Dans Café vert tzigane (5), le poète amoureux des arbres et des chemins de traverse dialogue avec le peintre Matt Mahlen, en pensant aux Tziganes de son enfance, êtres magnifiques habillés de velours vert. Ses poèmes disent le voyage et le plaisir de l’errance, mais aussi les noces de la terre avec le soleil, de l’eau avec le vent, ce vent qui va où il veut - « Ce voyou de vent/ a glissé des accents de violon tzigane » - et qui répand çà et là « des ferments de poésie ». Il y a dans ce beau recueil quelque chose d’inestimable, l’autre côté du miroir, ce parfum d’enfance qu’aide les hommes à se maintenir. Un hommage vibrant à la liberté et à la vie.


Jean-Claude Touzeil pense que la poésie est une petite bougie qui éclaire très fort. Sept dialogues d’ailleurs et d’ici (6) a été écrit avec son ami Patrick Joquel. Les deux poètes ont eu l’idée de s’envoyer des vers par la poste, d’y répondre, d’entamer un vrai dialogue, sans pour autant se prendre la tête. Extrait du premier dialogue, sous forme de haïkus. 

Joquel: 

« Ici la terre est plate

Et sous le soleil tête

Le chant des oiseaux ».

Touzeil: 

« Vers le soleil rouge

Trois oiseaux à fond la caisse

Sans doute une urgence ».

Dans ce beau petit livre illustré par Yves Barré, il y a aussi des dialogues de sourds, des dialogues de fous, des anagrammes, des exercices de style, des clips d’oeil à Queneau, à Prévert, à Desnos… Poèmes sans gravité. Poèmes du plaisir partagé.
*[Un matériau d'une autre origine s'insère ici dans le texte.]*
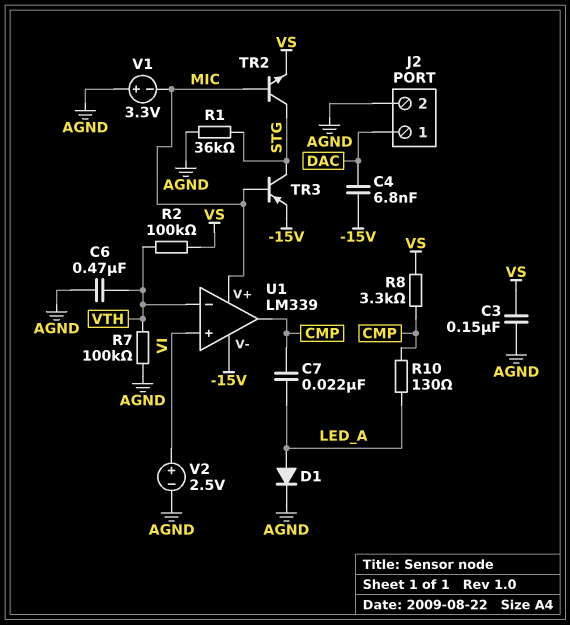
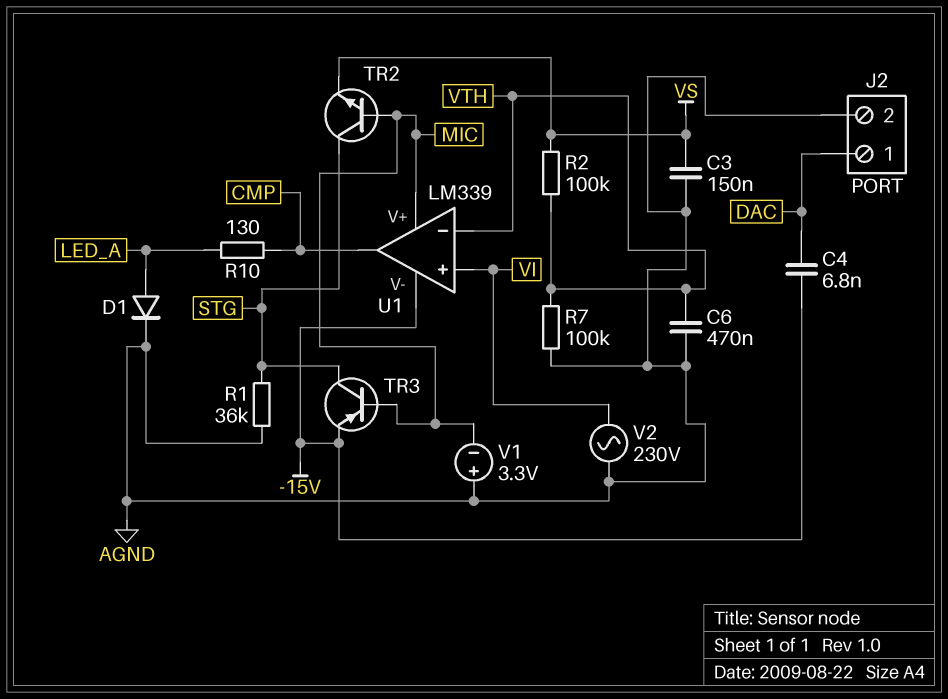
C7: 22nF (CMP, LED_A) -> none
R8: 3.3k (CMP, VS) -> none
V2: 2.5V (plus VI, minus AGND) -> AC 230V (AGND, VI)

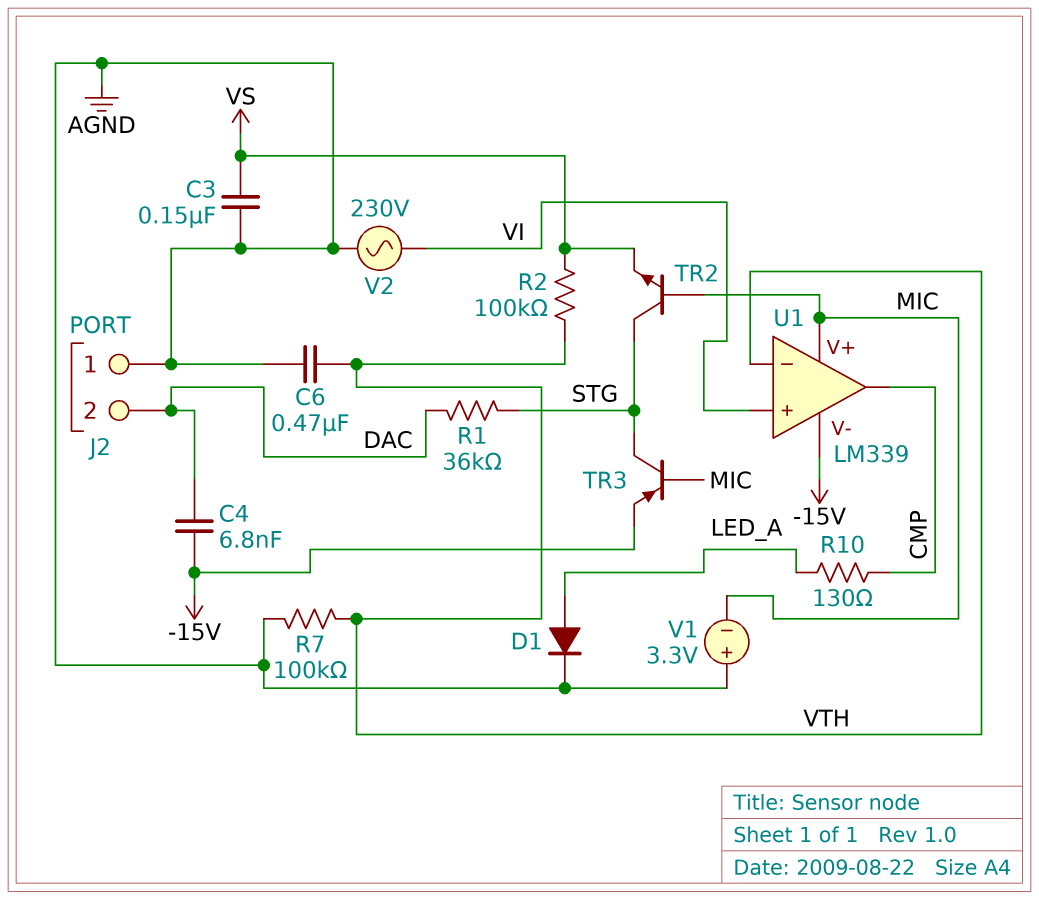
J2 pin 1: DAC -> AGND
J2 pin 2: AGND -> DAC
R1: 36k (AGND, STG) -> 36k (DAC, STG)

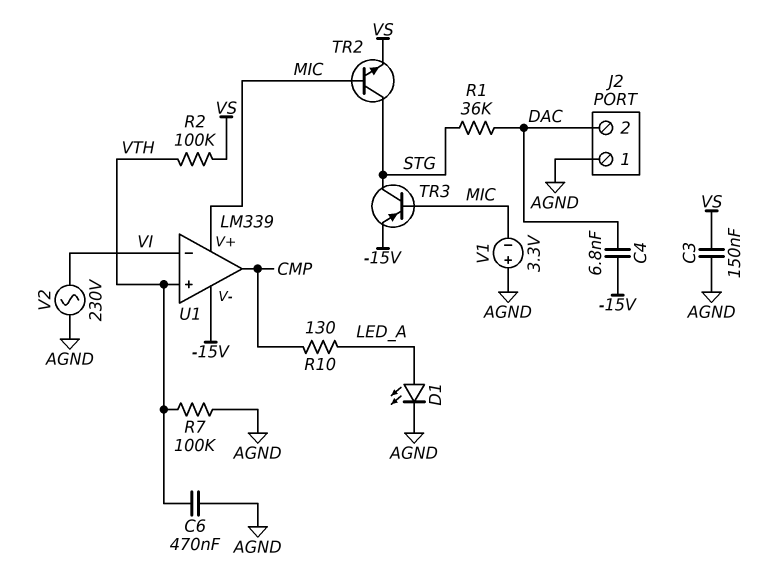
D1: diode (A LED_A, K AGND) -> LED (A LED_A, K AGND)
U1 pin in+: VI -> VTH
U1 pin in-: VTH -> VI

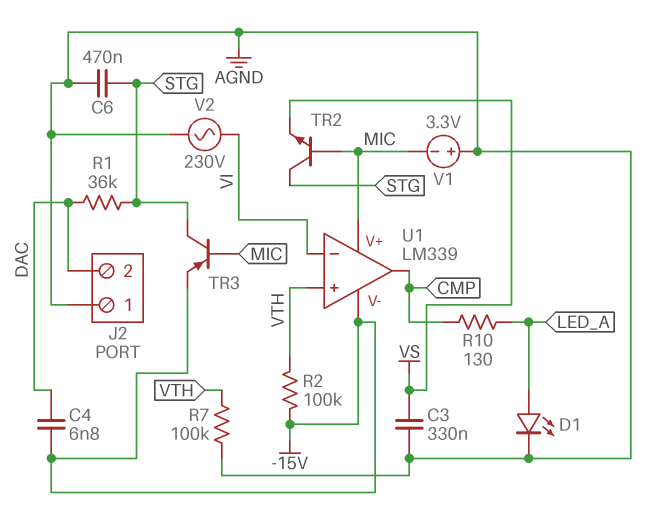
C3: 150nF (AGND, VS) -> 330nF (AGND, VS)
C6: 470nF (AGND, VTH) -> 470nF (AGND, STG)
R2: 100k (VS, VTH) -> 100k (-15V, VTH)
Dans Est-ce que (7), les questions qu’il se pose peuvent être vraiment drôles, voire étranges (« Est-ce que dans une vie antérieure, les bouleaux n’étaient pas des zèbres? »). L’humour, la cocasserie, l’insolite sont indiscutablement ses armes poétiques favorites. Ce qui ne l’empêche pas non plus de poser quelques belles questions pertinentes, comme celle-ci: « Est-ce qu’il suffit d’un chant d’oiseau pour oublier la cage? »
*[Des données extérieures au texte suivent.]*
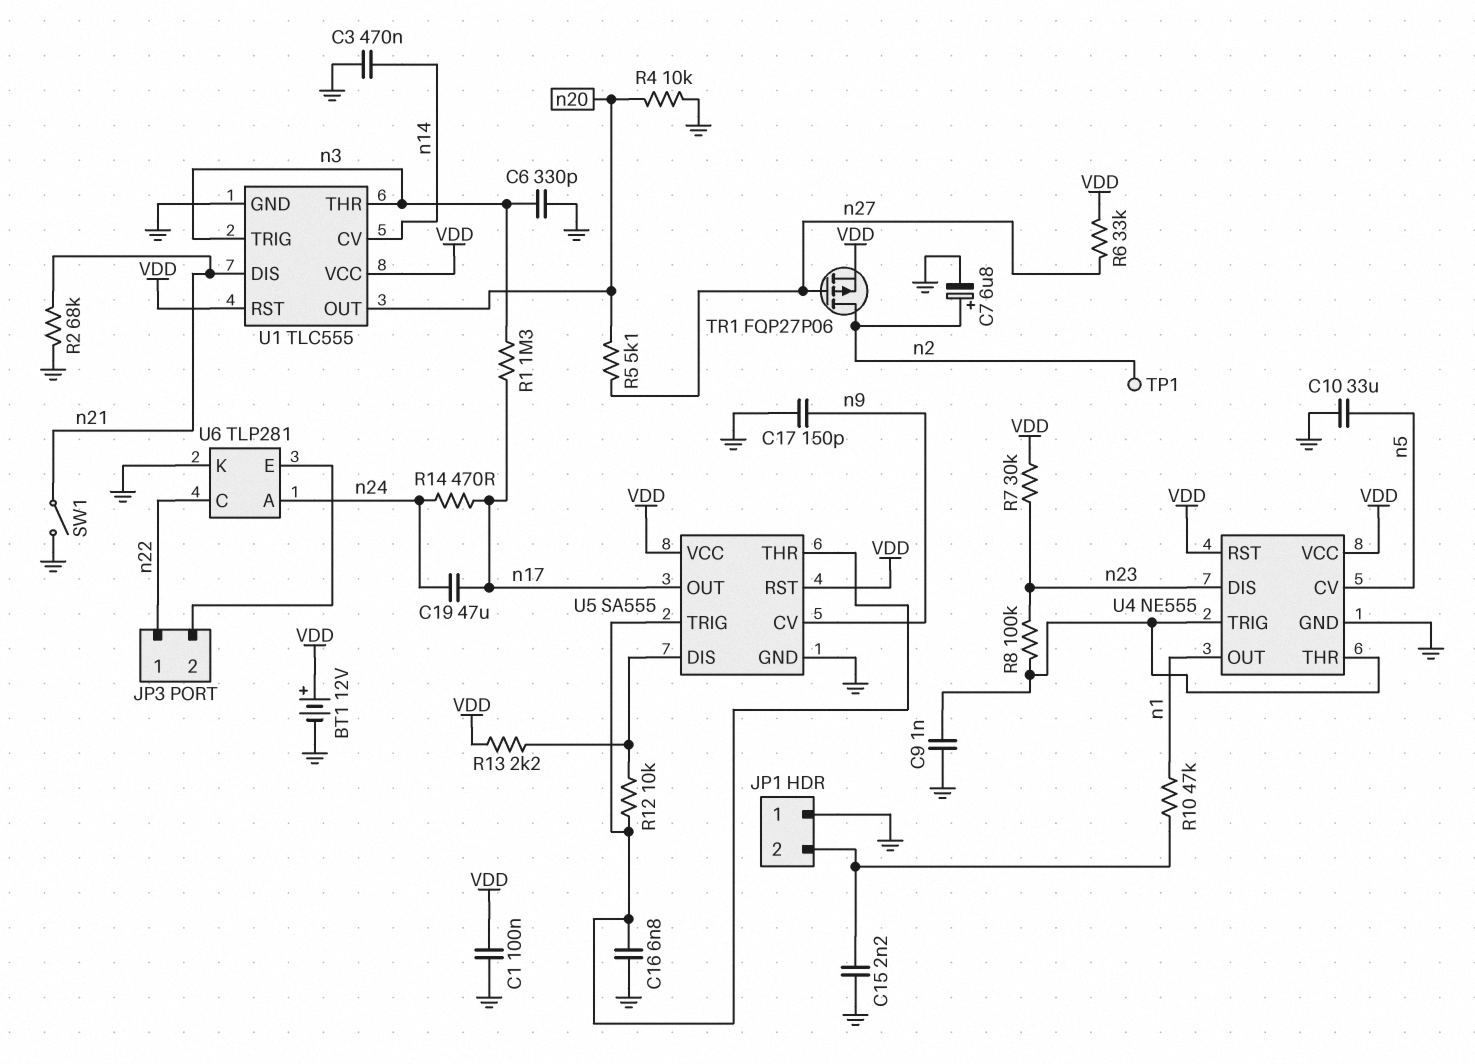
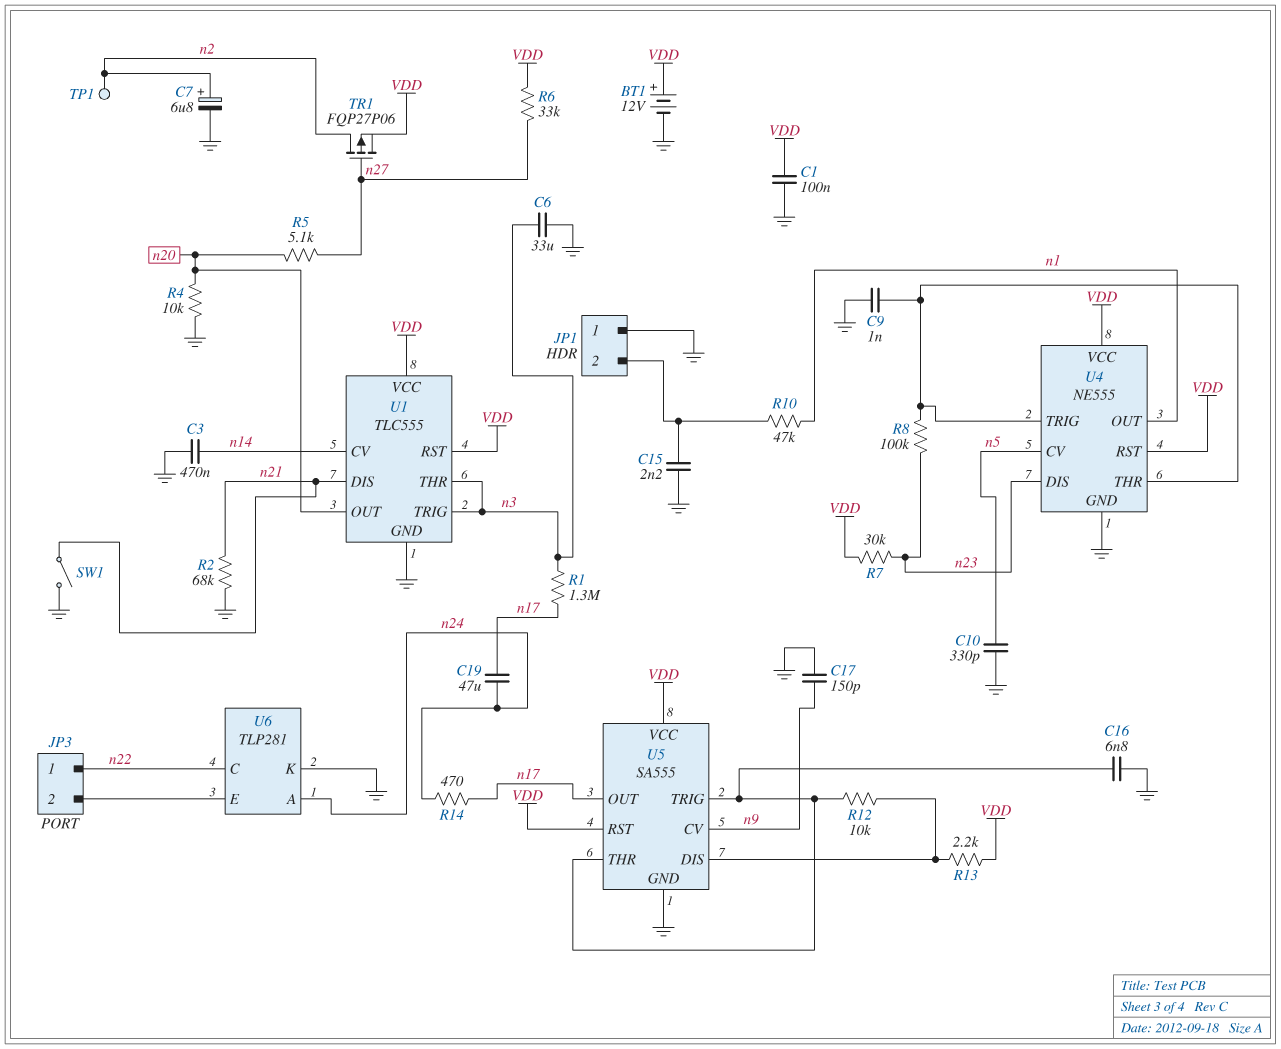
C6: 330pF (GND, n3) -> 33uF (GND, n3)
C10: 33uF (GND, n5) -> 330pF (GND, n5)

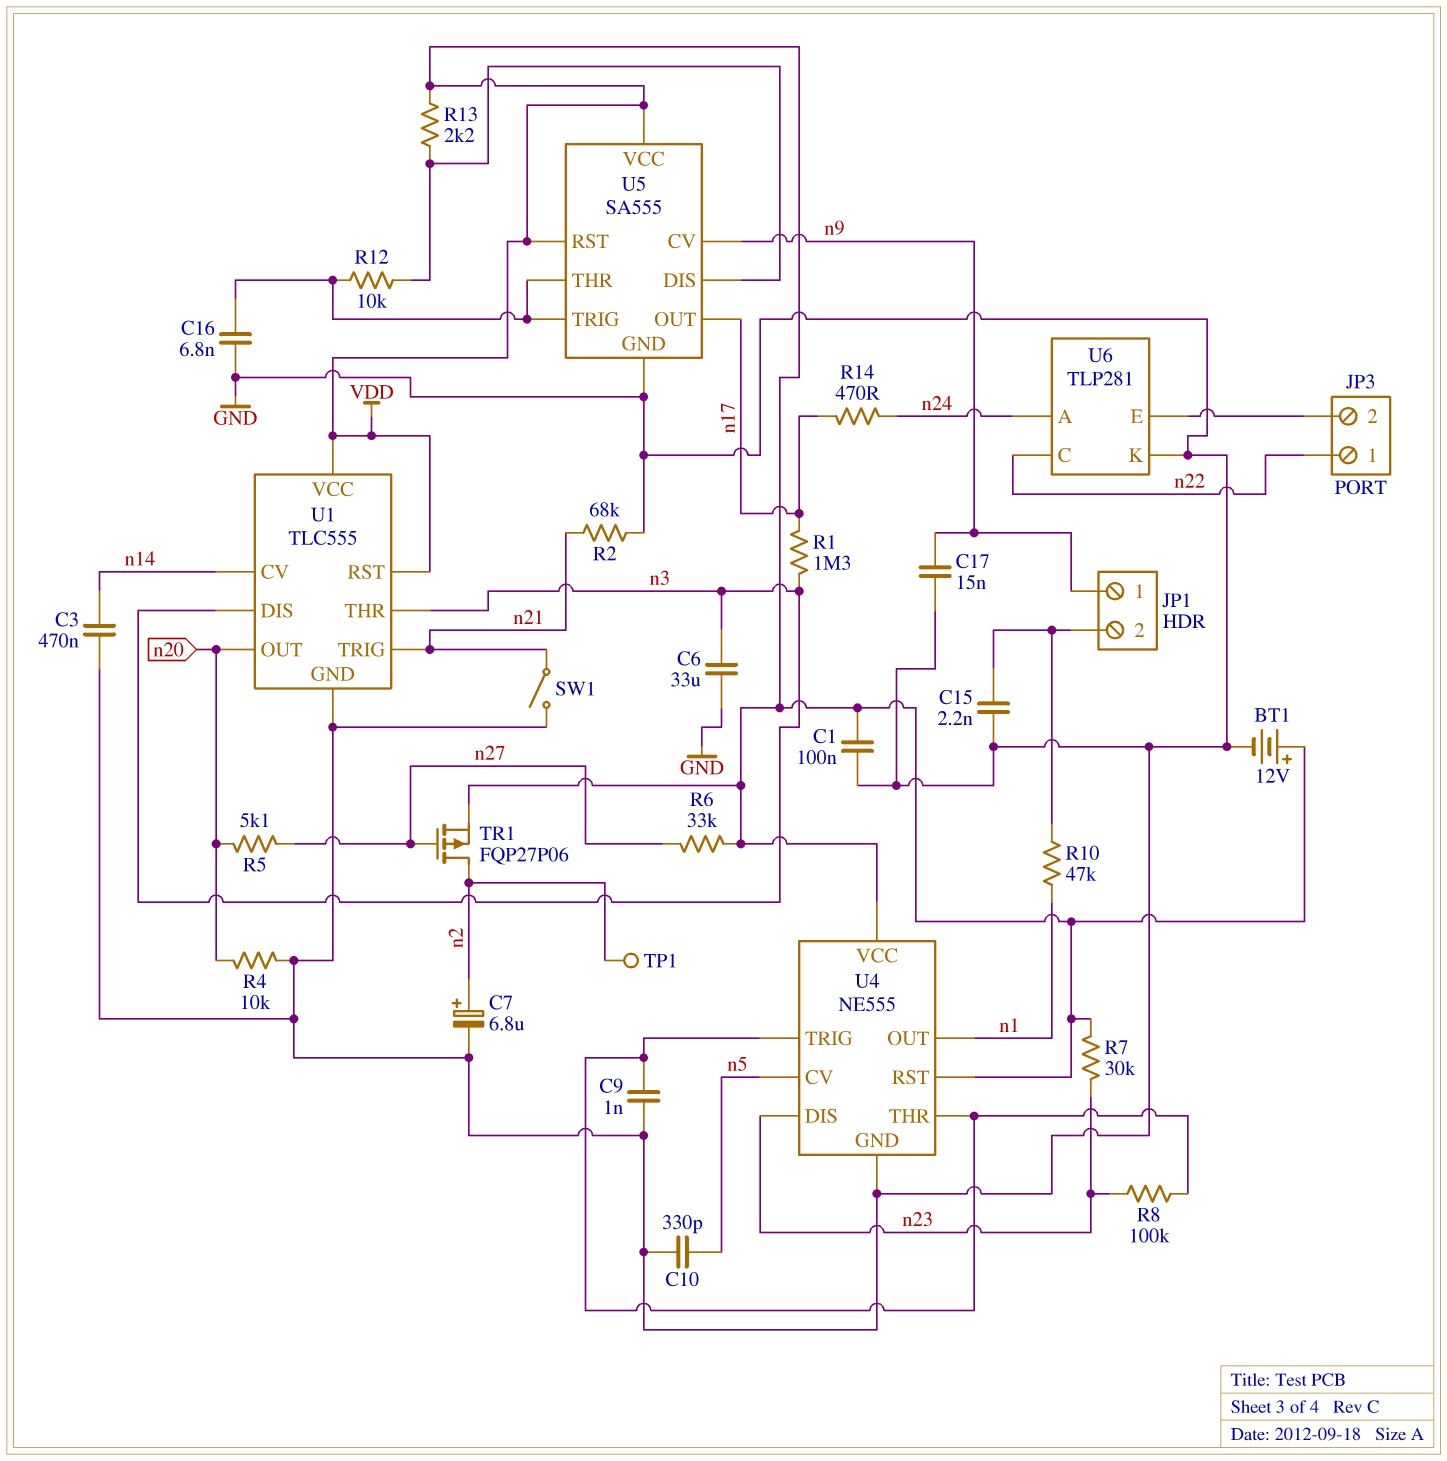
C17: 150pF (GND, n9) -> 15nF (GND, n9)
C19: 47uF (n17, n24) -> none
JP1 pin 1: GND -> n9
U1 pin DIS: n21 -> n3
U1 pin TRIG: n3 -> n21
Chez Jean-Claude Touzeil, la poésie n’engendre jamais la mélancolie. Il écrit pour le plaisir de l’écriture, et cela se sent immédiatement: plaisir de se frotter aux mots, plaisir de jouer avec les assonances, plaisir de faire naître des images inattendues, des images que l’on gouverne et d’autres qui vous échappent… Avec lui, on entre de plein pied dans le royaume de la joie vive, de la fantaisie et de la trouvaille. Une poésie humaine et tendre. Quelle jubilation!


Bruno SOURDIN.


  1. Petits cailloux pour Gita, L’Écho optique, 2007.
  2. Peuples d’arbres, éditions Donner à Voir, 1997.
  3. Poirier proche, éditions Le Chat qui tousse, 2004.
  4. Jardins du bout du monde, éditions Corps Puce, 2006.
  5. Café vert tzigane, éditions Gros Textes, 2009.
  6. Sept dialogues d’ailleurs et d’ici, L’Épi de seigle, 2003.
  7. Est-ce que, éditions Donner à voir, illustrations Yves Barré, 1999.